Kagan reverses policy after Pentagon threatens to cut off millions in federal grants

Harvard Law School will actively cooperate with military recruiters this fall, despite the Pentagon’s refusal to sign the school’s nondiscrimination pledge, Dean Elena Kagan announced last night.

Kagan’s announcement marks a reversal of her November 2004 decision to bar Pentagon recruiters from using the law school’s Office of Career Services. For most of the last 26 years, the office has only provided its resources to recruiters who promise not to discriminate against gay and lesbian employees and job applicants. The Pentagon’s “don’t ask, don’t tell” policy prohibits gays and lesbians from serving openly in the military.

In an e-mail to students and faculty last night, Kagan wrote that the Pentagon had notified the University this summer that it would withhold most federal grants to Harvard unless the Law School’s career services office gives aid to military recruiters.

Harvard receives more than $400 million per year in federal grants.

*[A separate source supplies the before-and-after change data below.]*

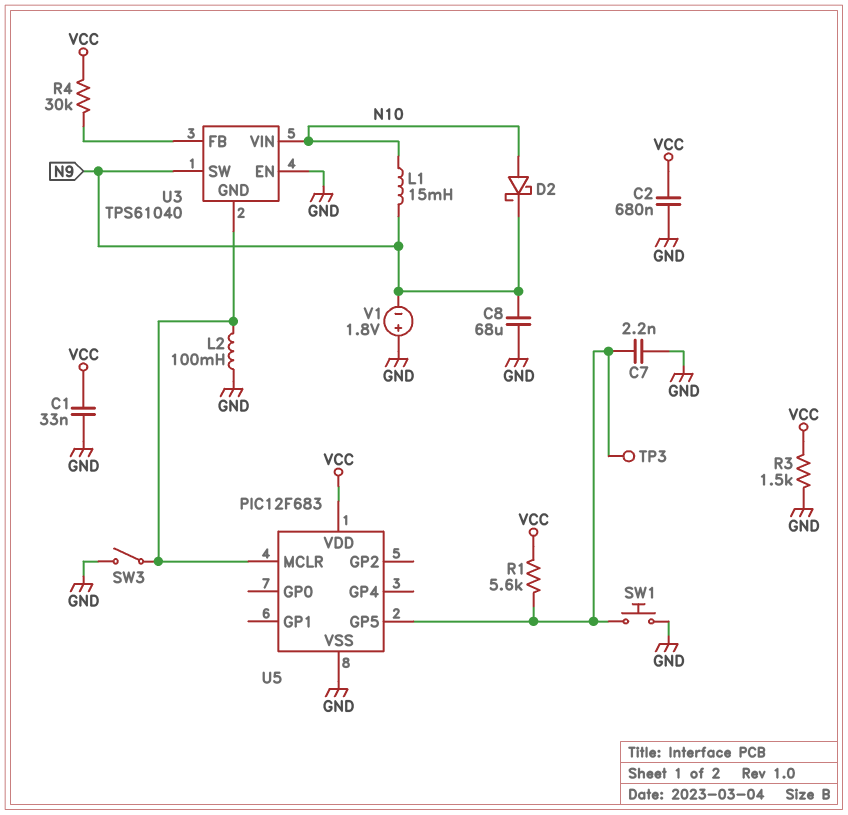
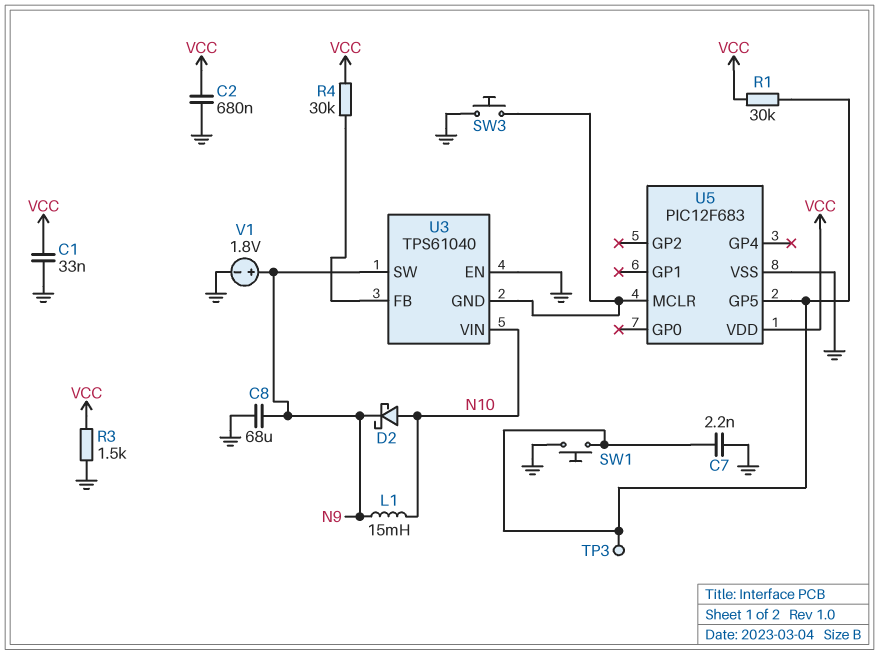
L2: 100mH (GND, U3/GND) -> none
R1: 5.6k (U5/GP5, VCC) -> 30k (U5/GP5, VCC)
SW3: switch (GND, U3/GND) -> button (GND, U3/GND)
V1: 1.8V (plus GND, minus N9) -> 1.8V (plus N9, minus GND)

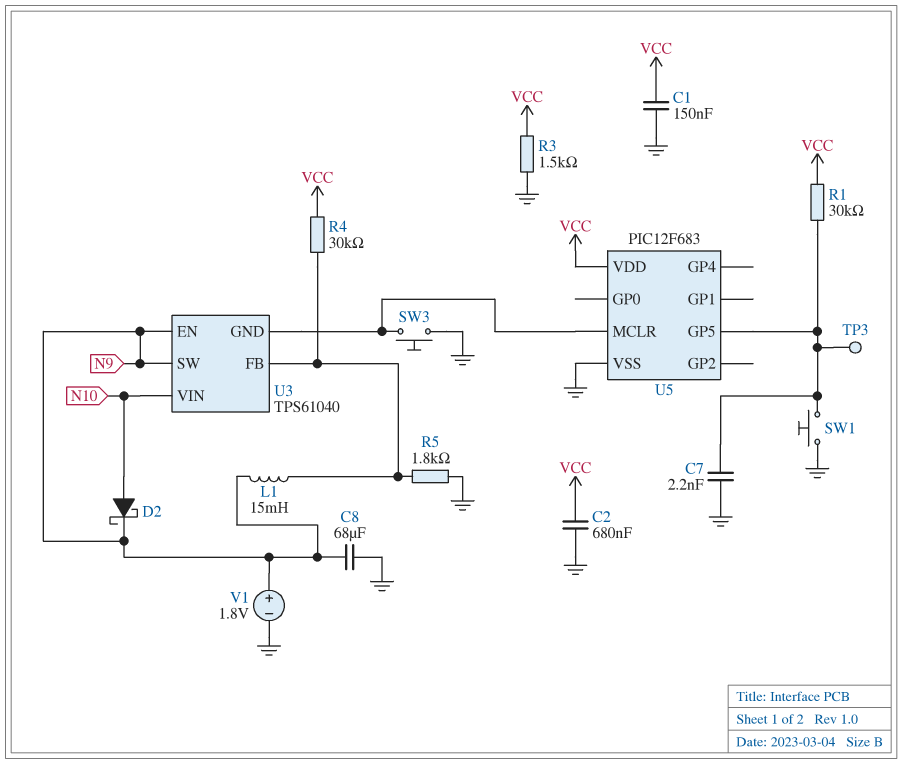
C1: 33nF (GND, VCC) -> 150nF (GND, VCC)
L1: 15mH (N9, N10) -> 15mH (N9, U3/FB)
R5: none -> 1.8k (GND, U3/FB)
U3 pin EN: GND -> N9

Meanwhile, University President Lawrence H. Summers said in a statement last night that Harvard will file a friend-of-the-court brief today urging the Supreme Court to invalidate the Solomon Amendment, the statute initially passed by Congress in 1994—and subsequently modified—that allows the secretary of defense to block federal funds to universities that restrict military recruiters’ access to students.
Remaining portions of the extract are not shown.